Liam Rosenior is back on the touchline – and back in Paris.

Barely three months after his brief, bruising spell at Chelsea ended in the sack, the 41-year-old has taken the reins at Paris FC on a two-year deal, with an option for a third season. It is a return to familiar territory and, just as importantly, to a project that looks built for his ideas rather than at odds with them.

From Stamford Bridge setback to Parisian project

Rosenior’s time at Chelsea was short and unforgiving. Appointed in January to replace Enzo Maresca, who left after clashing with the club hierarchy and is now in charge at Manchester City, he arrived in west London with a reputation as a progressive coach and a calm head.

The start hinted at something promising. Performances initially carried energy and structure. Then the goals dried up, the confidence ebbed away and the pressure closed in. Chelsea lost each of Rosenior’s final five Premier League games without scoring once. In April, the club pulled the plug.

For many managers, that kind of exit from a heavyweight job can leave a scar. Paris FC see something else: a coach shaped by it, not defined by it.

Ambition in the capital’s other club

Paris FC finished 11th in Ligue 1 last season, a mid-table position that didn’t quite match the ambition behind the scenes. Owned by the Arnault family, with Red Bull holding a minority stake, the club has made no secret of its desire to climb higher and do it with a clear identity.

Rosenior replaces Antoine Kombouare with a brief that fits neatly with his track record.
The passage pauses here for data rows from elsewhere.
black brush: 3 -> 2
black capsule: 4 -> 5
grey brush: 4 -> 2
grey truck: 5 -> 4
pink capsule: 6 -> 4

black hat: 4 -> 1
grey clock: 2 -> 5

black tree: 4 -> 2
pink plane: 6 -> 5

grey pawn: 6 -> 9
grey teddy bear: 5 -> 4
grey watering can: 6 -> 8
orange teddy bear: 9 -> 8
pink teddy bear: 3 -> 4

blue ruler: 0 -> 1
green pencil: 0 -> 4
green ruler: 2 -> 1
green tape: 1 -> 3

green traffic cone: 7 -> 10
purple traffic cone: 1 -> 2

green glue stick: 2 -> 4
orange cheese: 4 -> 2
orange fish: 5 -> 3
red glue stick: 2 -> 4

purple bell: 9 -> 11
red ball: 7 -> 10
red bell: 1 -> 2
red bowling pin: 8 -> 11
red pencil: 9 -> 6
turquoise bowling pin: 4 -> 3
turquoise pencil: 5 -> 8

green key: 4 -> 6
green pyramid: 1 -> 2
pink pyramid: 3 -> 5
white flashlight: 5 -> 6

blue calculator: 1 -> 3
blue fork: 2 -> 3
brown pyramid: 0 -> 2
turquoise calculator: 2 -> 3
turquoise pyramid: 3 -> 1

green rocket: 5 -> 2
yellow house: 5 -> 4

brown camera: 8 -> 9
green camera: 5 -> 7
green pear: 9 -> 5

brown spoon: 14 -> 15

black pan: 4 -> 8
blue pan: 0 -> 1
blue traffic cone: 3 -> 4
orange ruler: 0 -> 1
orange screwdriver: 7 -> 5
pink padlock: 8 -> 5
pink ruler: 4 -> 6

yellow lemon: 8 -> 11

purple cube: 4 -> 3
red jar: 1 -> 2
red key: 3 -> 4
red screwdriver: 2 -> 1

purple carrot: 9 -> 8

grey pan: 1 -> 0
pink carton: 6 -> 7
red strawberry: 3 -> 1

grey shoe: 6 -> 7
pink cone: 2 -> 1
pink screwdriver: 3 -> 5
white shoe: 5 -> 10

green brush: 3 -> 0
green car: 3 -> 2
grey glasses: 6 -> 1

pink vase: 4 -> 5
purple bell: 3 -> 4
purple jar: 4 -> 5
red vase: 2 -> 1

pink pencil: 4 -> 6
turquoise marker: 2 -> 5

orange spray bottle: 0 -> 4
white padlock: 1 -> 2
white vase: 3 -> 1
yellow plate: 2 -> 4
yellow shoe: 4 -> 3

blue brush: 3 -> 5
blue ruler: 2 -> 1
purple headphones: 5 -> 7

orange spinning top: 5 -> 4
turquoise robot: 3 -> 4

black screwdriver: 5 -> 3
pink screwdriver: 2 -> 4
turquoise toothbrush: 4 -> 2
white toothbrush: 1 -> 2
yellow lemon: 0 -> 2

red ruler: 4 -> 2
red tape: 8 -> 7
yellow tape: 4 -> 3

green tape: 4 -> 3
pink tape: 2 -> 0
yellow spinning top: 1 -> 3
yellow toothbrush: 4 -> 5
In announcing the appointment, Paris FC highlighted his “wealth of experience at the highest level”, his work with young players and his commitment to “attractive and attacking football”. Those aren’t just buzzwords in his case; they are the pillars of his coaching career so far.

Strasbourg credentials still shine

If his Chelsea spell ended in disappointment, his reputation from across the Channel remains strong. At Strasbourg, Chelsea’s sister club, Rosenior oversaw one of the most eye-catching young sides in Europe.

Strasbourg finished seventh in Ligue 1 in 2024-25 and qualified for the Uefa Conference League, doing so with the youngest squad in any of Europe’s top five leagues. That achievement has not been forgotten in France. Nor has the way they played: front-foot, organised, and with clear development pathways for emerging talent.

It is no coincidence Paris FC have turned to a coach who has already shown he can build and trust a youthful group in this league.

A career built step by step

Rosenior’s coaching path has rarely been glamorous, but it has been deliberate.

He started with Brighton’s Under-23s, learning the craft in a development environment. Derby County followed, initially as Wayne Rooney’s assistant, then as interim boss in turbulent circumstances. The experience hardened him and sharpened his tactical voice.

Hull City was his first long-term shot at management. Appointed in 2022, he guided them to 15th in the Championship in his first full season, then pushed them up to seventh the following year. Missing out on the play-offs cost him his job, but the upward curve in performances and league position did not go unnoticed.

That body of work – Brighton’s academy, Derby’s chaos, Hull’s climb, Strasbourg’s youth revolution – sits behind this Paris FC move. Chelsea is only one chapter, not the whole story.

A second chance to set the terms

Paris FC are not Chelsea. They do not carry the same glare, the same instant-demand culture, or the same volatility. What they do have is ambition, resources and a willingness to back a coach with a defined philosophy.

Rosenior now walks into a club that wants exactly what he has spent years trying to build: a young, energetic side playing assertive football, with a clear route from potential to performance.

His last job ended with five goalless defeats and a brutal dismissal. His new one starts in a city he knows, in a league where he has already proved he can compete, at a club eager to punch above its current weight.

For Rosenior, Paris is no soft landing. It is a test. Can the coach who lit up Strasbourg and stabilised Hull turn Paris FC from mid-table presence into something sharper, bolder, and harder to ignore in Ligue 1?